Trained in fine arts at the University of Barcelona, with a specialization in sculpture and textiles, Regina Dejiménez has developed a practice at the intersection of disciplines. Her research takes her far beyond academic studios: travel plays an essential role in her creative journey. Thanks to several exchange grants, she has traveled to various regions and enriched her approach through exposure to vernacular craftsmanship. In Chile, she studied Mapuche spinning and weaving; in a village in Asturias, where she lived for three years, she learned traditional openwork embroidery and knitting techniques from the local women. These experiences inform a body of work deeply rooted in the memory of gestures and the transmission of knowledge.
Since 2005, the artist has been developing a distinctive textile style that blends traditional craft techniques with contemporary experimentation. Crochet, weaving, sculpting, spinning, and three-dimensional work come together in pieces featuring organic textures, often created using natural or recycled materials. For Regina Dejiménez, textiles go far beyond the decorative realm. Her work is driven by a fascination with natural phenomena and the transformations of matter across its various states: solid, liquid, and gaseous. She explores the connections between the micro and the macro, the invisible bonds that unite elements, and the way matter is constantly transforming. Her pieces, both sculptural and sensitive, explore memory, the body, time, and space through immersive textures and tactile compositions.
This research takes shape in site-specific installations designed to interact with the architecture and alter the perception of a space. In 2020, she completed her first major project with the creation of seven rope-woven panels for the NOBU Hotel in Barcelona, in collaboration with Rockwell Group. Since then, she has undertaken numerous projects for hotels, living spaces, and fashion houses, collaborating notably with the Adolfo Domínguez group, the Zambra Hotel in Málaga, and the AYSLA Kingston Hotel in Mallorca.

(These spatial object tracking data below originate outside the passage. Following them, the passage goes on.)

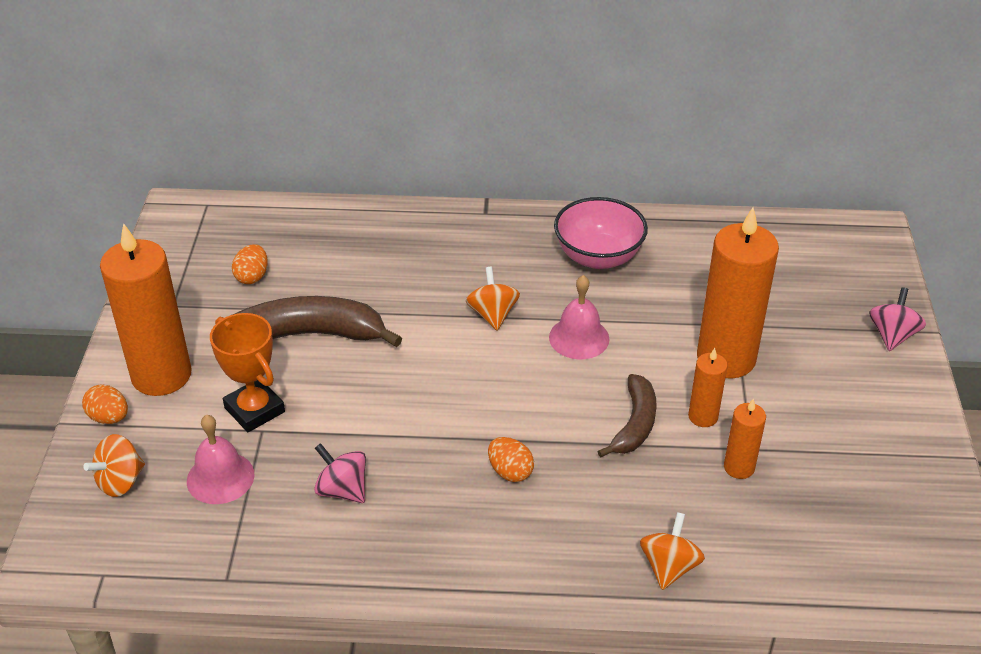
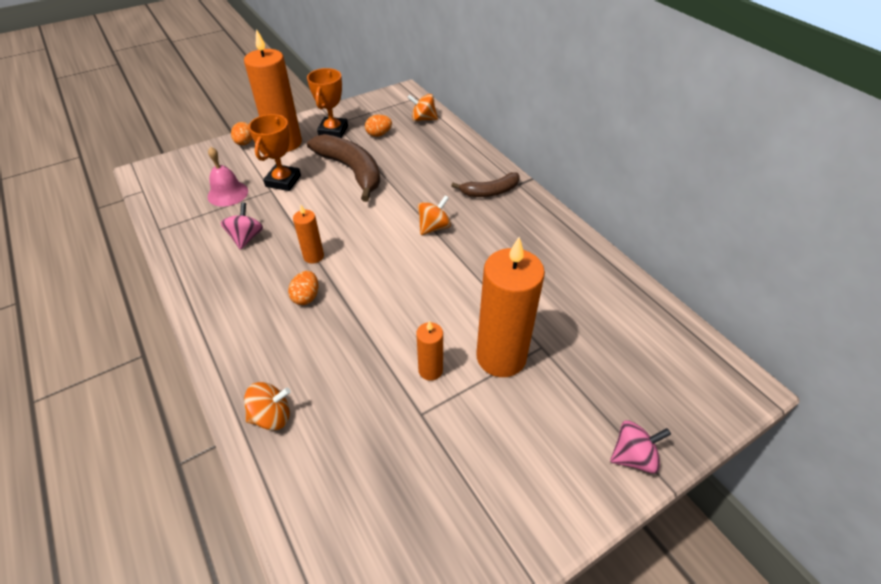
camera: 55 degrees right, 5 degrees up
(120, 481) = (205, 166): orange spinning top -> orange spinning top (423, 119)
(191, 315) = (333, 131): none -> orange trophy
(579, 338) = (449, 273): pink bell -> none
(598, 257) = (534, 247): pink bowl -> none
(634, 424) = (393, 336): brown banana -> brown banana (490, 191)
(739, 467) = (395, 415): orange candle -> orange candle (313, 256)

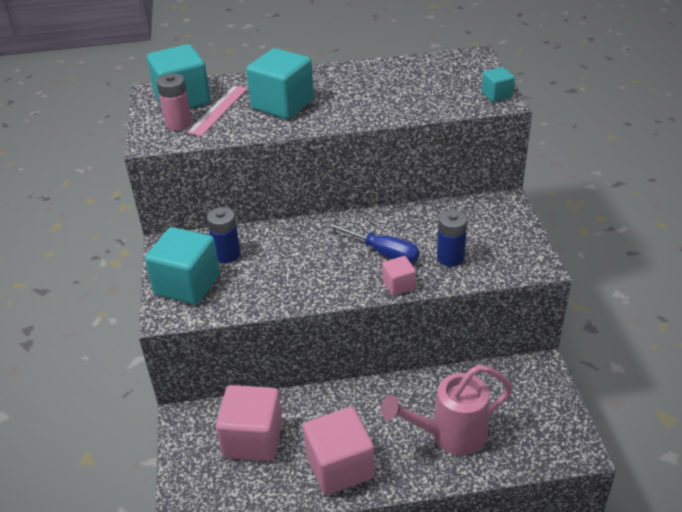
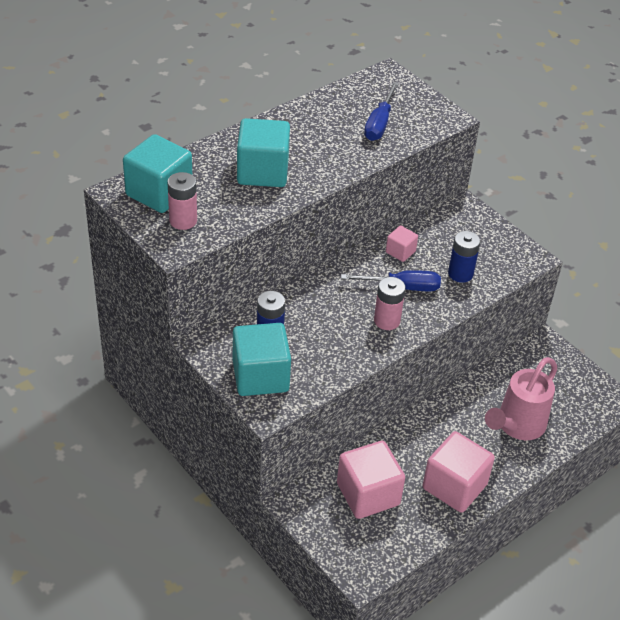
camera: 35 degrees left, 5 degrees up
(218, 110) = (207, 195): pink ruler -> none
(341, 276) = (387, 321): none -> pink battery
(398, 285) = (439, 313): pink cube -> pink cube (400, 252)
(427, 92) = (379, 123): none -> blue screwdriver
(496, 95) = (440, 112): turquoise cube -> none

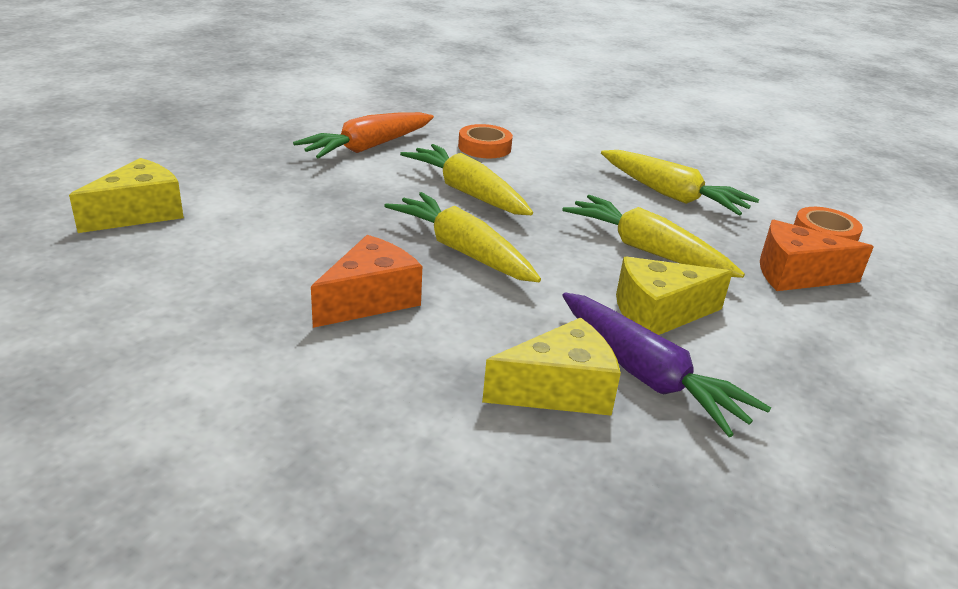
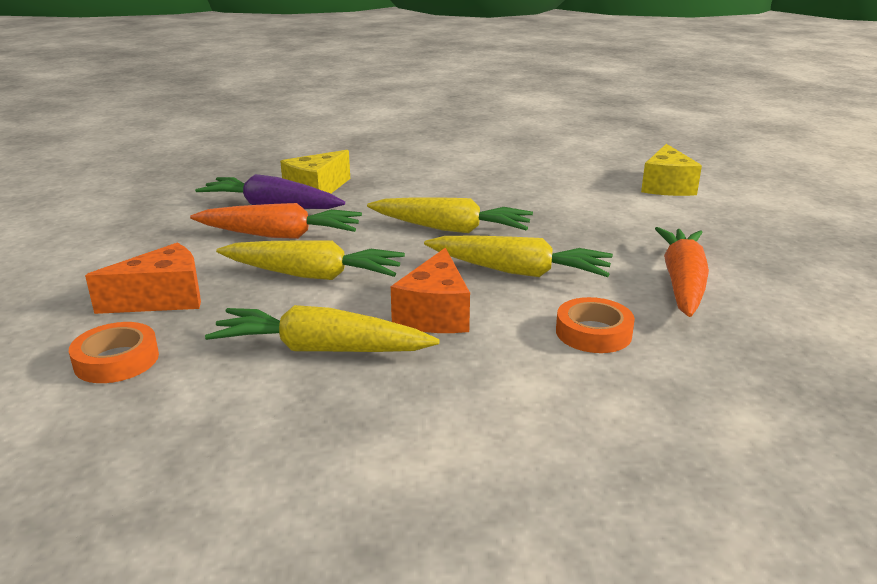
camera: 150 degrees right, 5 degrees down
(370, 300) = (460, 192): orange cheese -> orange cheese (435, 314)
(658, 314) = (279, 235): yellow cheese -> orange carrot

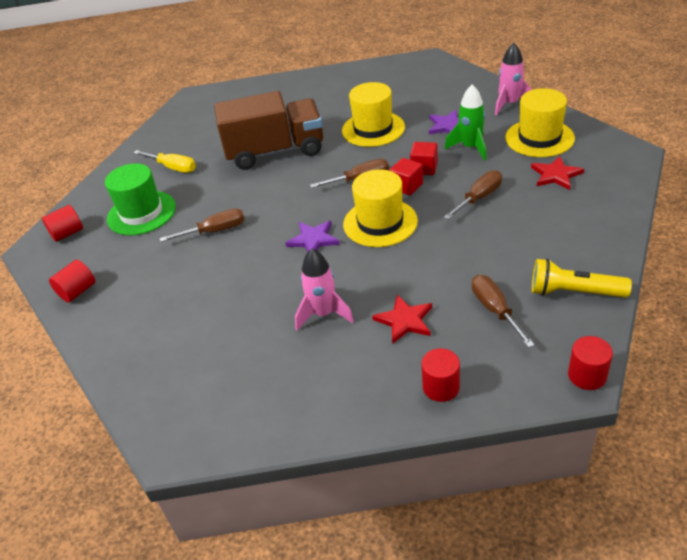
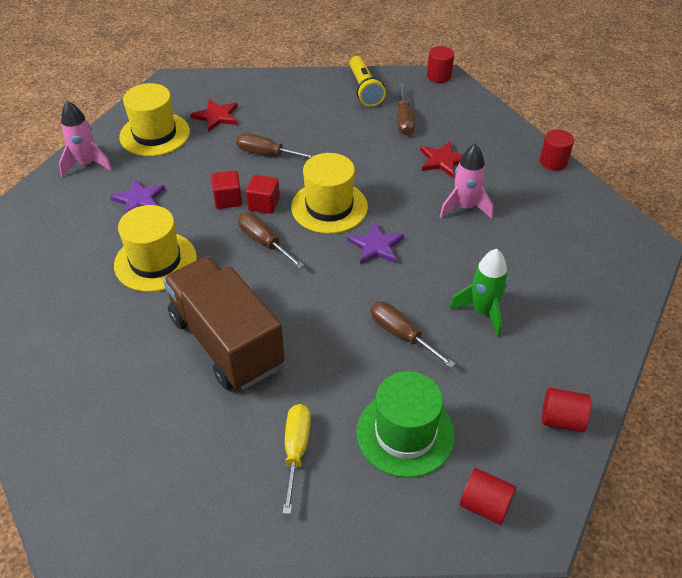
camera: 120 degrees left, 5 degrees up
(441, 387) = (491, 130): red cylinder -> red cylinder (553, 161)
(470, 147) = (181, 175): green rocket -> green rocket (483, 311)
(495, 310) = (404, 120): brown screwdriver -> brown screwdriver turned 45 degrees counterclockwise

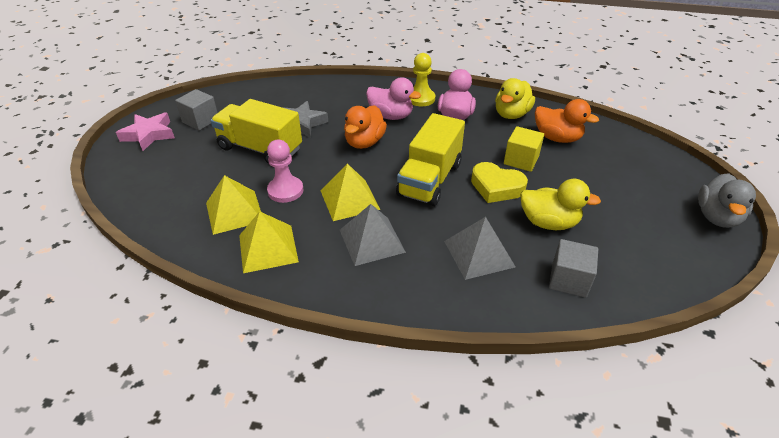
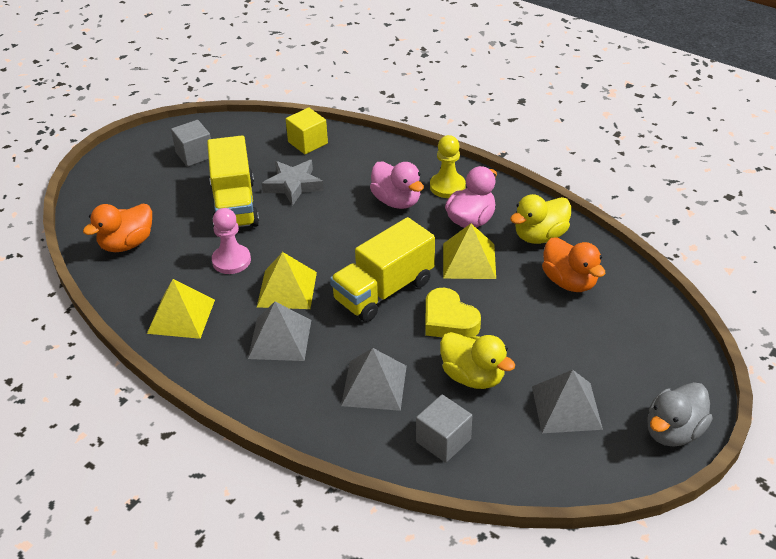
camera: 25 degrees right, 0 degrees up
(149, 135) = (137, 159): pink star -> none
(234, 211) = (172, 269): yellow pyramid -> yellow pyramid (469, 260)
(260, 148) = (234, 205): yellow truck -> yellow truck turned 150 degrees counterclockwise
(364, 142) = (345, 227): orange duck -> orange duck (127, 244)
(521, 160) = (502, 297): yellow cube -> yellow cube (308, 143)
(633, 223) = (566, 407): none -> grey pyramid

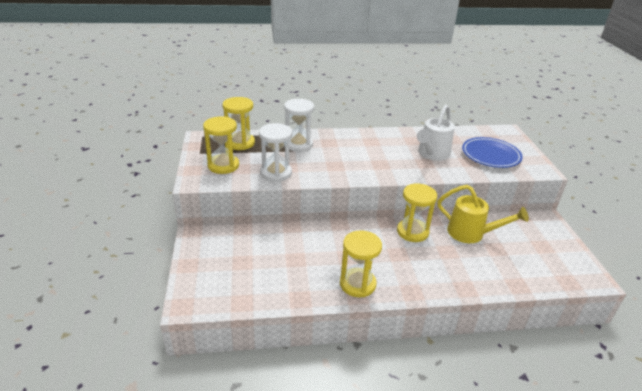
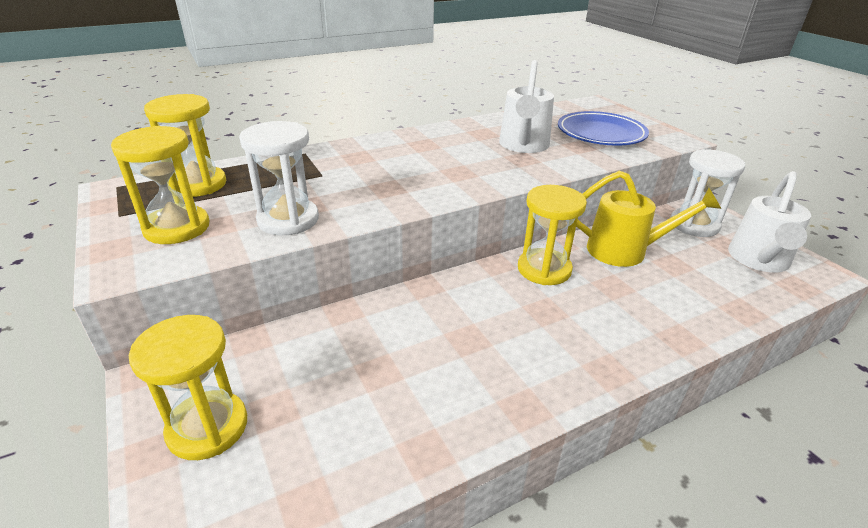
camera: 20 degrees left, 0 degrees up
(298, 144) = (307, 168): white hourglass -> white hourglass (694, 225)
(357, 284) = (513, 385): yellow hourglass -> yellow hourglass (207, 427)
(556, 261) = (758, 260): none -> white watering can

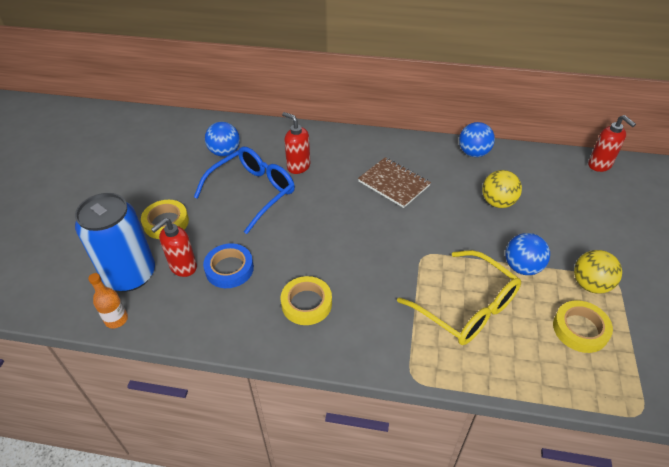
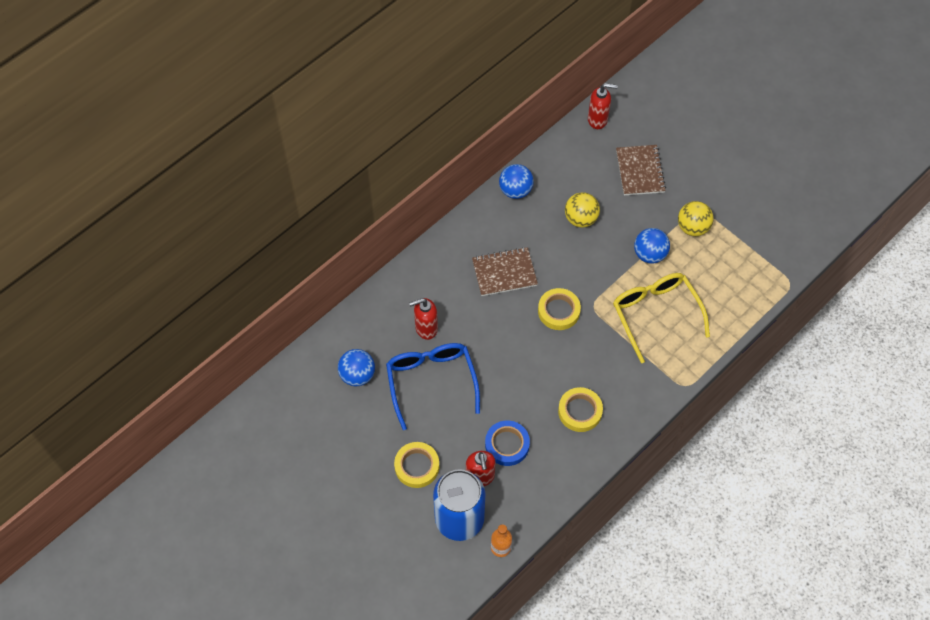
camera: 55 degrees left, 15 degrees up
(466, 307) = (655, 315): yellow glasses -> yellow glasses turned 105 degrees counterclockwise
(580, 329) = (719, 264): yellow tape -> yellow tape (558, 311)
(593, 216) = (640, 171): none -> brown notebook

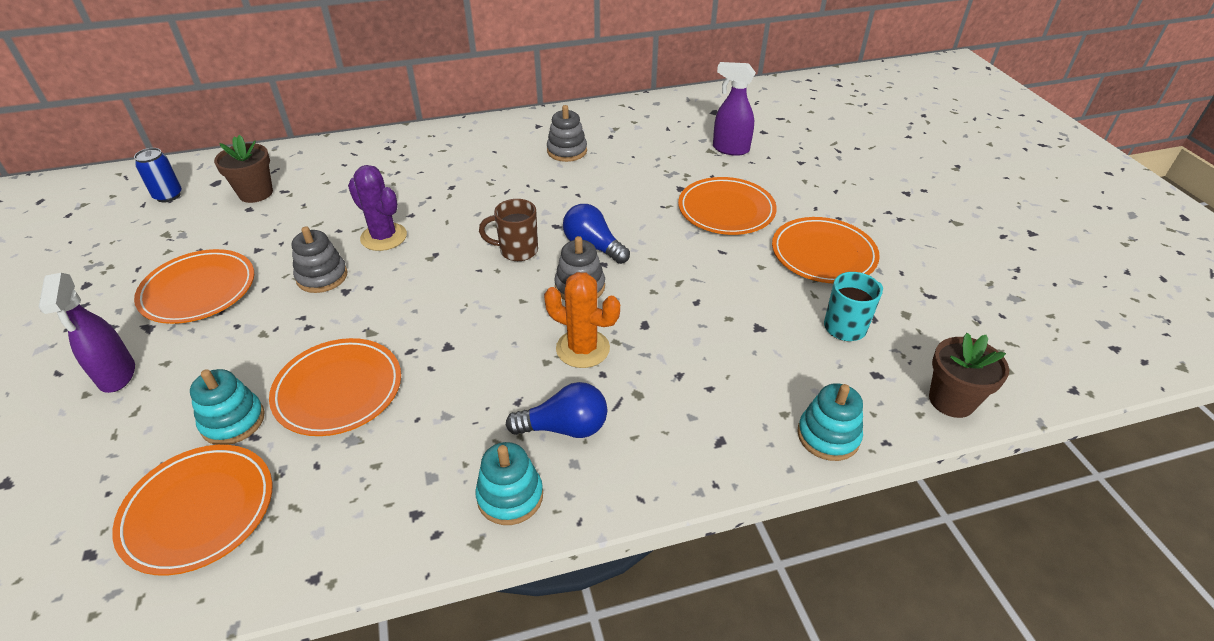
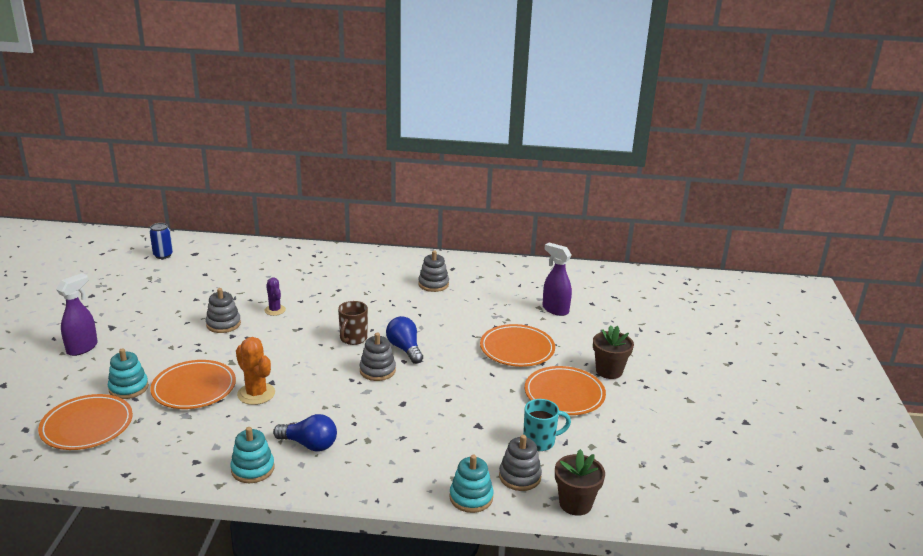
camera: 20 degrees right, 15 degrees down
(117, 375) = (82, 348): purple spray bottle -> purple spray bottle turned 150 degrees counterclockwise
(198, 290) = (149, 314): orange plate -> none
(256, 193) = (214, 265): brown flower pot -> brown flower pot (609, 371)
(384, 237) = (275, 310): purple cactus -> purple cactus, size x0.65
(517, 250) = (353, 339): brown mug -> brown mug turned 90 degrees counterclockwise
(583, 349) = (352, 406): orange cactus -> orange cactus (256, 394)
(861, 384) = (520, 476): none -> grey stacking toy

Her work, which is both organic and experimental, has earned her growing recognition on the international scene. Winner of the Nuevos Entornos Creativos Award at the Madrid Design Festival and Amazon 2024, as well as the Valencian Community’s Avant-Garde Craft Award in 2023, she was also a finalist for the Spanish National Craft Awards. In 2023, her work was featured at the Cheongju Biennale in South Korea in the exhibition *Soul and Matter*, curated by Rubén Torres.
An artist, artisan, and teacher, she has been sharing her craft since 2012. Regina Dejiménez creates work that bridges tradition and modernity, craftsmanship and architecture, material and perception. Through her creations, she seeks above all to open up new realms of sensory imagination.